A limited release in the US began on October 8, 1999, and did poorly at the box office. Its first week's gross was $187,122 (17 screens) and the total receipts for the run were $3,193,102. The film was in wide release for seventeen weeks (115 days), and was shown in 105 theaters.

==Reception==
===Critical response===
Critical reception of The Limey was largely positive. Metacritic, which uses a weighted average, assigned the a score of 73 out of 100, based on 32 critics, indicating "generally favorable" reviews.

Edward Guthmann, film critic of the San Francisco Chronicle, praised the direction and screenplay, and wrote, "The Limey ... is a first-rate crime thriller and further proof that Soderbergh is one of our great contemporary film stylists. Taut, imaginative and complex, this is one of the best American films of the year and a wonderful antidote to the numbing sameness of [some] movies." Critic Janet Maslin wrote of Terence Stamp's work, "Stamp plays the title role furiously, with single-minded intensity, wild blue eyes and a stentorian roar shown off in the film's early moments ... Glimpses of young, dreamily beautiful Stamp and his no less imposing latter-day presence are used by Soderbergh with touching efficacy."

The film critic for Variety magazine, Emanuel Levy, lauded the crime drama and liked the direction of the picture, the acting, and the screenplay, yet thought the film "lacks secondary characters and subplots." He wrote, "The Limey, Steven Soderbergh's new crime picture, continues the helmer's artistic renewal, evident last year in the superbly realized Out of Sight. Pic's most interesting element is the positioning of two icons of 1960s cinema, the very British Terence Stamp and the very American Peter Fonda, as longtime enemies in what's basically a routine revenge thriller ... [and] one has no problem praising the bravura acting of the entire ensemble and the pic's impressive technical aspects. Warren, Guzman and Barry Newman give maturely restrained performances in line with the film's dominant texture. A supporting turn by Joe Dallessandro, Andy Warhol's and Paul Morrissey's regular, accentuates pic's reflexive nature as a commentary on a bygone era of filmmaking."

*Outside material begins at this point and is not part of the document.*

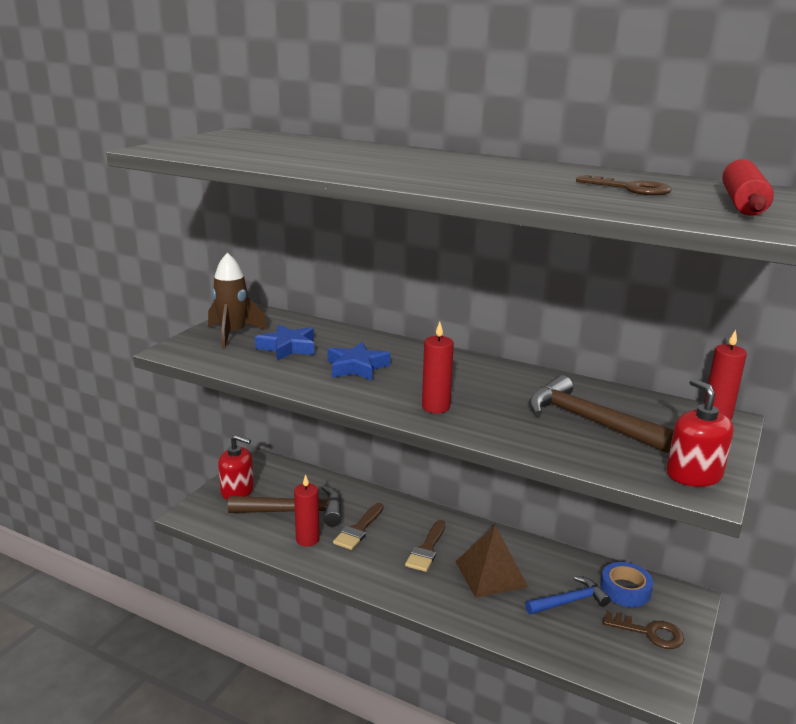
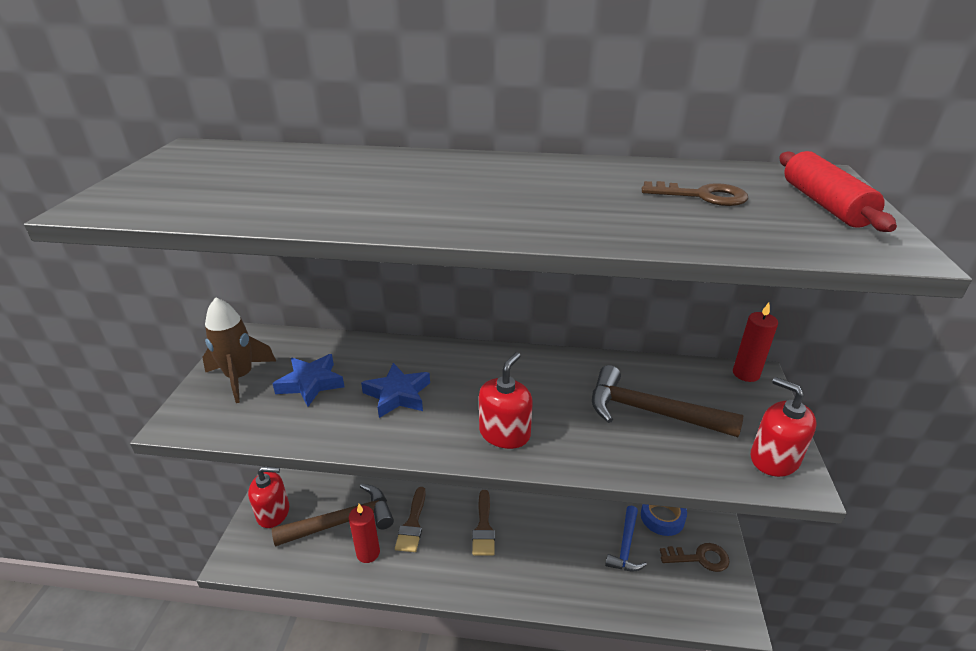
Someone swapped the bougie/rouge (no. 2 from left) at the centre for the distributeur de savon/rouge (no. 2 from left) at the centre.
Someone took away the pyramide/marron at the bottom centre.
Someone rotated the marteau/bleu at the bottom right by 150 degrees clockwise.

Roger Ebert of The Chicago Sun-Times gave The Limey 3 stars out of a possible 4. Despite the unusual editing, Ebert described the plot as "basic Ross Macdonald", a reference to the mystery writer whose 1950s and '60s best-sellers set in southern California typically featured doom visited on the young adult children of wealthy parents with dark secrets. Stamp and Fonda, both aging icons of the 1960s, represent different sides of the counterculture: "It is a nice irony that both Valentine and Wilson (the Stamp character) made their money from rock music: Valentine by selling the tickets, Wilson by stealing the receipts of a Pink Floyd concert."

===Accolades===
Won
- Satellite Awards: Golden Satellite Award; Best Drama Performance by an Actor in a Motion Picture, Terence Stamp; 2000.